ONSET/OFFSET研究对比了在稳定性冠心病患者治疗中出现呼吸困难的患者基线、6周时心功能、呼吸功能指标等。结果显示,使用替格瑞洛后呼吸困难发生率高于氯吡格雷组和安慰剂组。但无论替格瑞洛组是否出现呼吸困难,其心肺功能均无显著改变。PALTO研究的患者基线资料显示,替格瑞洛组出现呼吸困难的患者具有以下特征:偏高龄、体重偏高、既往有吸烟史、既往/存在慢性呼吸困难、慢性肾病等。这些都可能是引发服用替格瑞洛出现呼吸困难的高危因素。
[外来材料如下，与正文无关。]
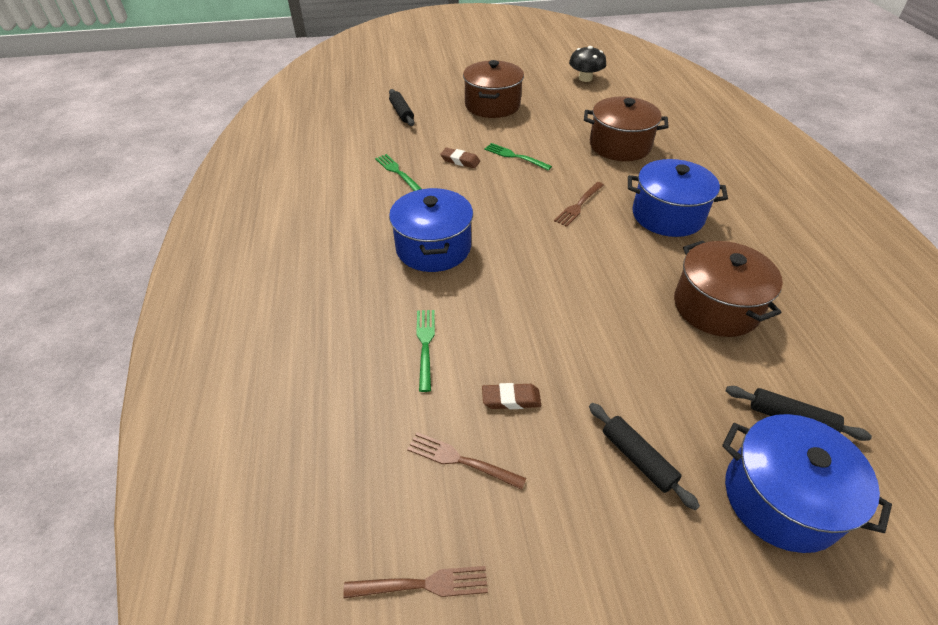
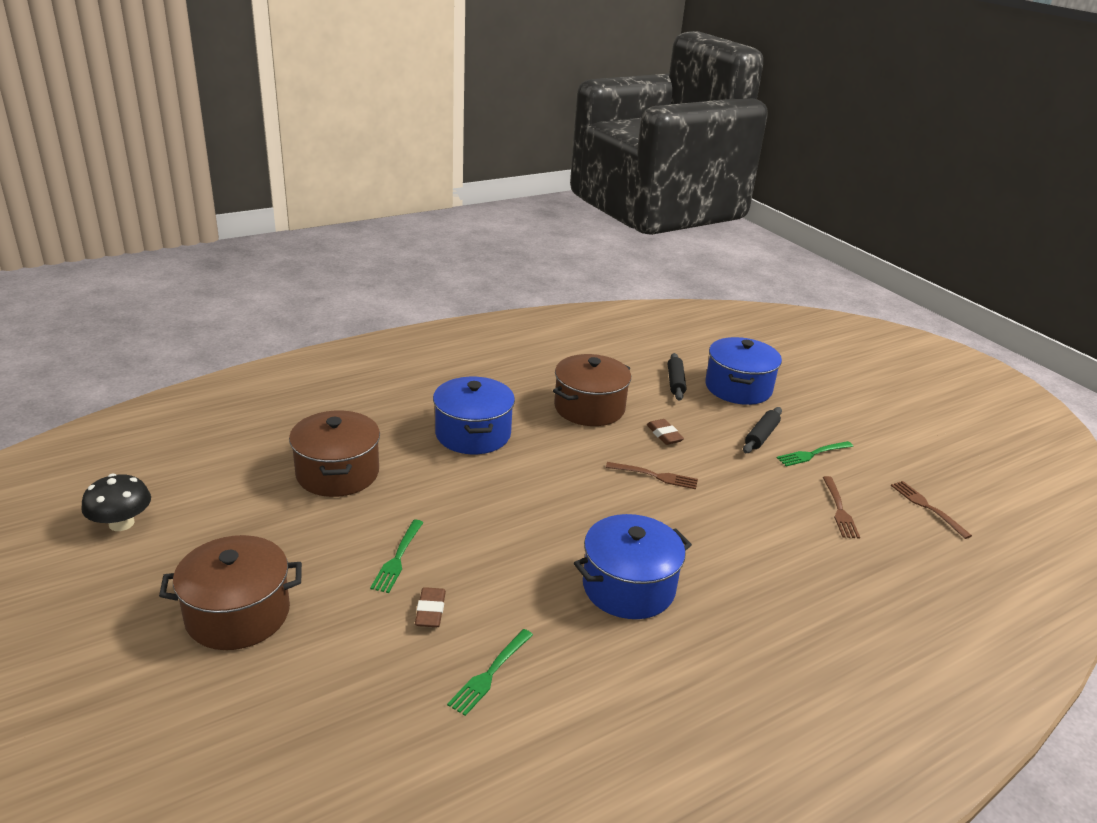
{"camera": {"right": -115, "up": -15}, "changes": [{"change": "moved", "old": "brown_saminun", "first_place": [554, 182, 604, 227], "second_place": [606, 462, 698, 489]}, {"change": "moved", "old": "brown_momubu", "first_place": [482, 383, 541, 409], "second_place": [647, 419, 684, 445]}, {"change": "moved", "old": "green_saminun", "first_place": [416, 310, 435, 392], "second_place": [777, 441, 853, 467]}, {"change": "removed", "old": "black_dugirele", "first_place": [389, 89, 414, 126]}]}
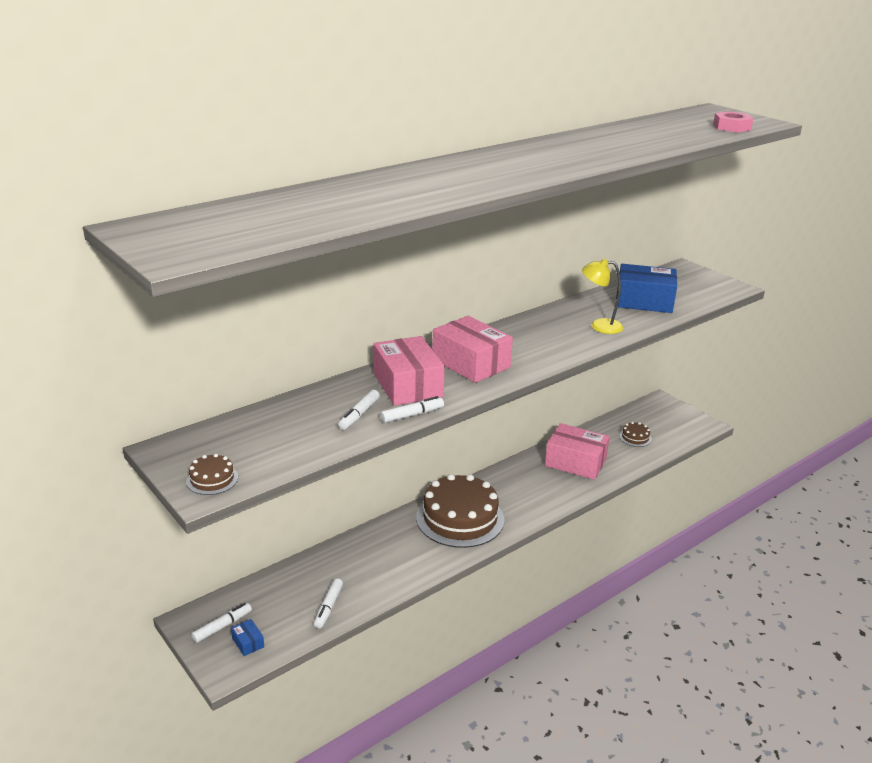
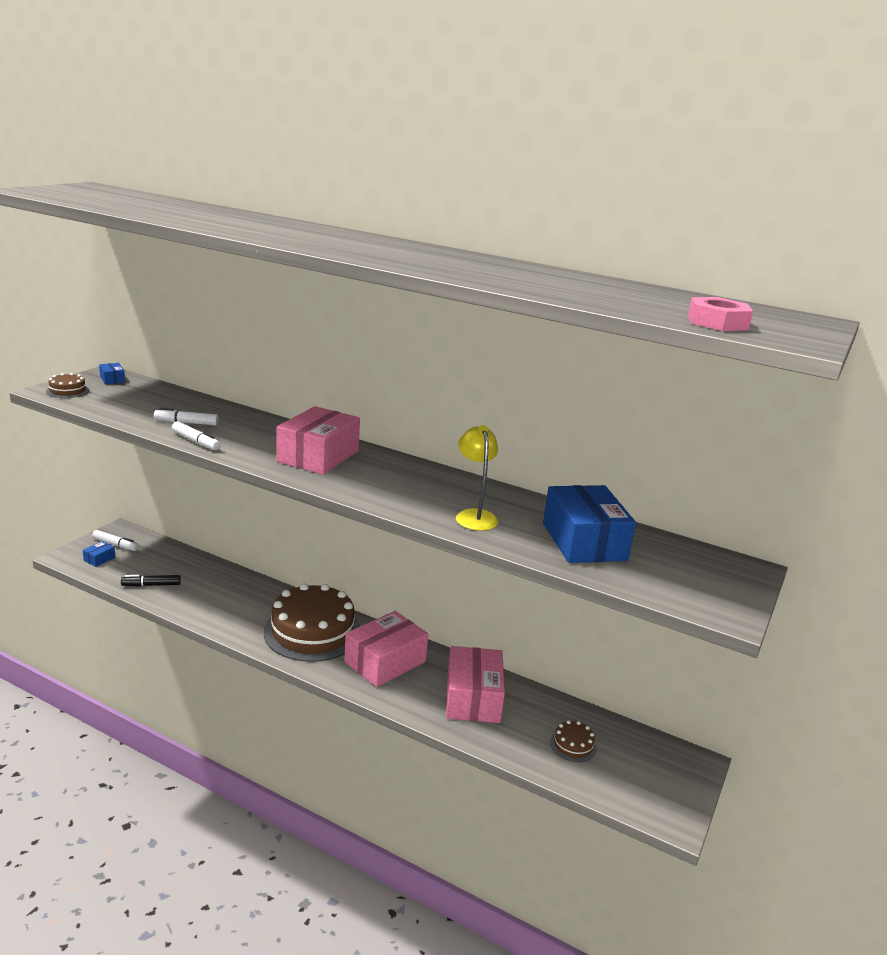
{"camera": {"right": 65, "up": -5}, "changes": [{"change": "added", "new": "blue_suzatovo", "second_place": [99, 363, 125, 384]}, {"change": "recoloured", "old": "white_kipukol", "new": "black_kipukol", "first_place": [314, 579, 343, 628], "second_place": [121, 575, 181, 587]}, {"change": "moved", "old": "pink_suzatovo", "first_place": [374, 336, 445, 406], "second_place": [344, 611, 428, 687]}]}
而PLATO亚组分析的结果指出,出现替格瑞洛相关呼吸困难的患者同样可以从替格瑞洛的治疗中获益,不会影响患者预后。

替格瑞洛相关呼吸困难的诊断

呼吸困难是ACS患者的常见症状,患者也可能因心力衰竭、肺部感染或β受体阻滞剂的不良反应等引起呼吸困难加重。因此,替格瑞洛相关呼吸困难的诊断为排除性诊断,只有在排除了各种引起呼吸困难的原因,并且确认与服用替格瑞洛有明确的因果关系后才能做出诊断。
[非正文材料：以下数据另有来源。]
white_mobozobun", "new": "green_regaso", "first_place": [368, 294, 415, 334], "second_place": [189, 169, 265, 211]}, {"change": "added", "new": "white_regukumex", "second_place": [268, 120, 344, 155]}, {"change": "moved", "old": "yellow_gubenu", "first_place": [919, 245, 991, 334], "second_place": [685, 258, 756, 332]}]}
替格瑞洛相关呼吸困难的典型临床特征包括:1. 患者呼吸困难发生在用药以后,既往无类似症状发生;2. 呼吸困难不伴随哮喘、端坐呼吸、夜间阵发性呼吸困难、胸痛及胸部紧缩感等表现;3. 呼吸困难多发生在安静时,与活动无关,不影响患者的运动耐量;4. 心肺查体及检查多无异常。诊断流程如Figure 1。

Figure 1


替格瑞洛相关呼吸困难的诊断流程


替格瑞洛相关呼吸困难的处理

轻、中度症状的处理策略如下:1. 多为一过性,持续数小时或者数天,大部分发生在用药第一周;2. 如果临床情况允许,可观察3~4天,视呼吸困难有无减轻,同时排除相关的心肺疾患;3. 症状持续未缓解,且已除外其他疾病原因,需评估患者对症状的耐受情况。大部分患者对轻度症状可耐受而无需停药。
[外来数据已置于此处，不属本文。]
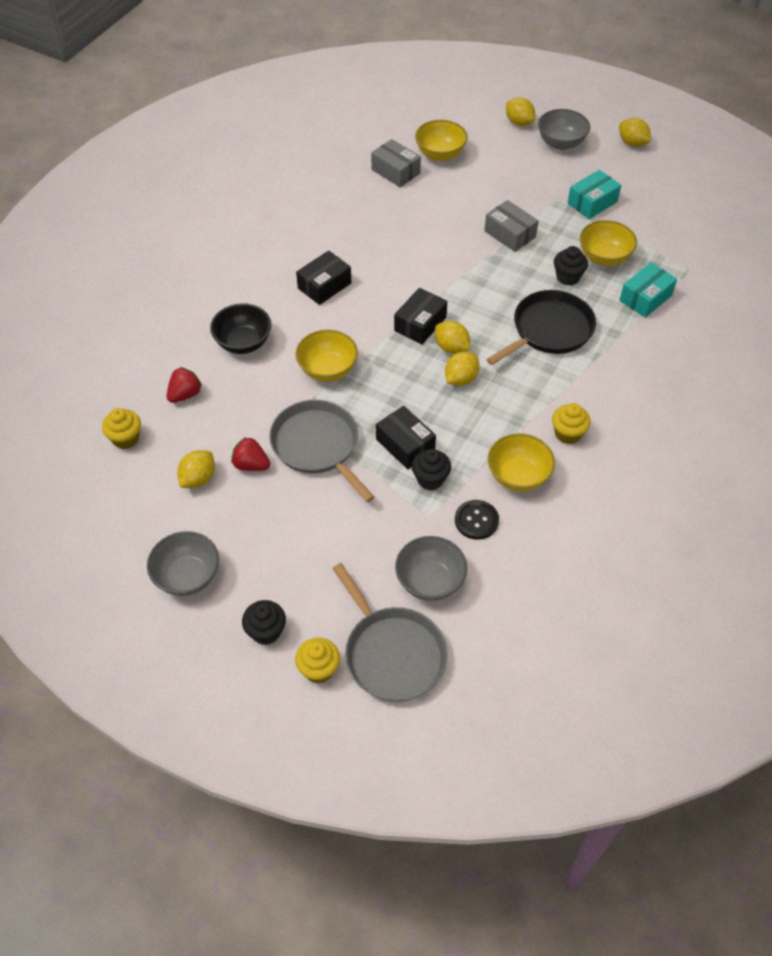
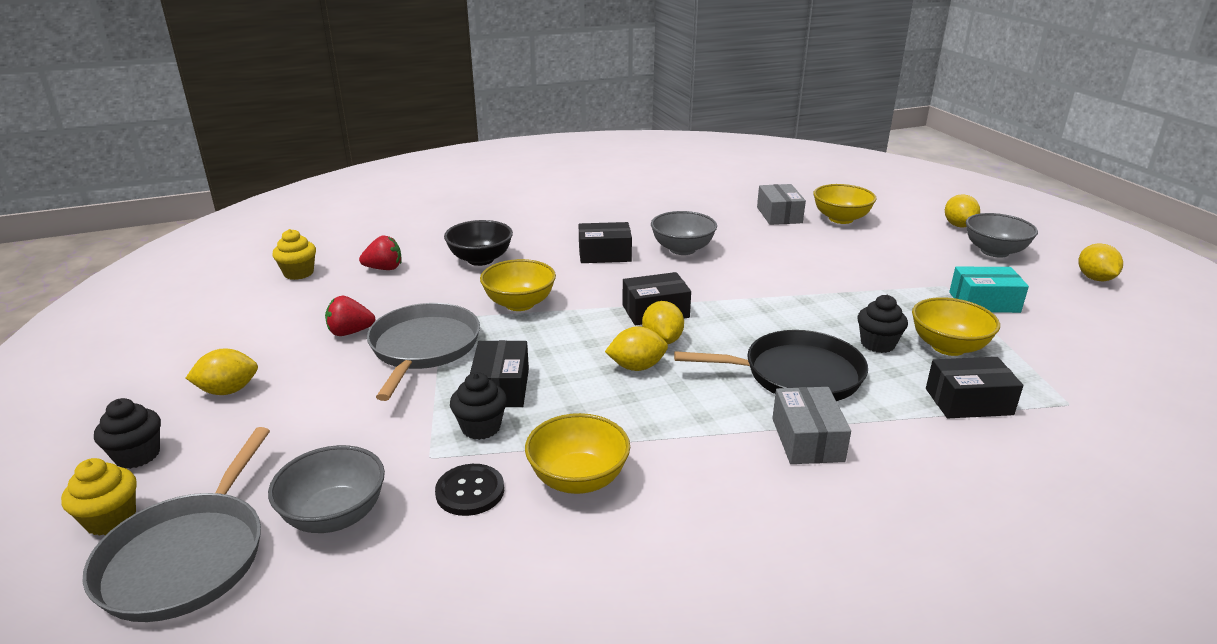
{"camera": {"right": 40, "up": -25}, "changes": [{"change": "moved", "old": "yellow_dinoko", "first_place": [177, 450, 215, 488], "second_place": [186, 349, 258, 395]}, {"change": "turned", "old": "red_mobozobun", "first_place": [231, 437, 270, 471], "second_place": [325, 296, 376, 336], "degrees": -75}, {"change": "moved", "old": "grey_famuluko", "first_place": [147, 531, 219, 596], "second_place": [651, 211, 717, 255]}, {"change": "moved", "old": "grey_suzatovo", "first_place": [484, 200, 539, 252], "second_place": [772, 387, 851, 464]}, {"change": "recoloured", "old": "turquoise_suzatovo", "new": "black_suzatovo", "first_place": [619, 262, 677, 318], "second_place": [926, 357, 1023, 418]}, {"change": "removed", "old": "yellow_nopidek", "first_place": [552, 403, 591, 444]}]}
持续性重度症状的处理策略如下:1. 不能耐受者须考虑停药,换用其他P2Y₁₂受体抑制剂;2. 替换过程需强化抗血小板治疗,建议在替换氯吡格雷5天后进行血小板功能监测;3. 若停药后呼吸困难缓解,即确诊为替格瑞洛相关的呼吸困难;4. 腺苷抑制剂茶碱、咖啡因缺乏临床有效证据。

2017发表于Circulation的专家共识指出了P2Y₁₂受体抑制剂转换策略:从替格瑞洛降级到氯吡格雷,尤其在急性期的患者,需要给予负荷剂量,避免患者换药过程中血小板抑制率下降。如果是因为出血事件替换氯吡格雷的患者,则不必给予负荷剂量。P2Y₁₂受体抑制剂间转换方式如Figure 2。

Figure 2


P2Y₁₂受体抑制剂间转换方式


总 结

替格瑞洛相关的呼吸困难在临床上较为常见,但其机制还不明确。临床中诊断时需要同ACS患者发生呼吸困难的其他原因进行鉴别。大部分患者对轻度替格瑞洛相关的呼吸困难症状可耐受,无需停药;对于少数持续性重度呼吸困难不能耐受者,建议停药,替换过程中强化抗血小板治疗并监测血小板功能。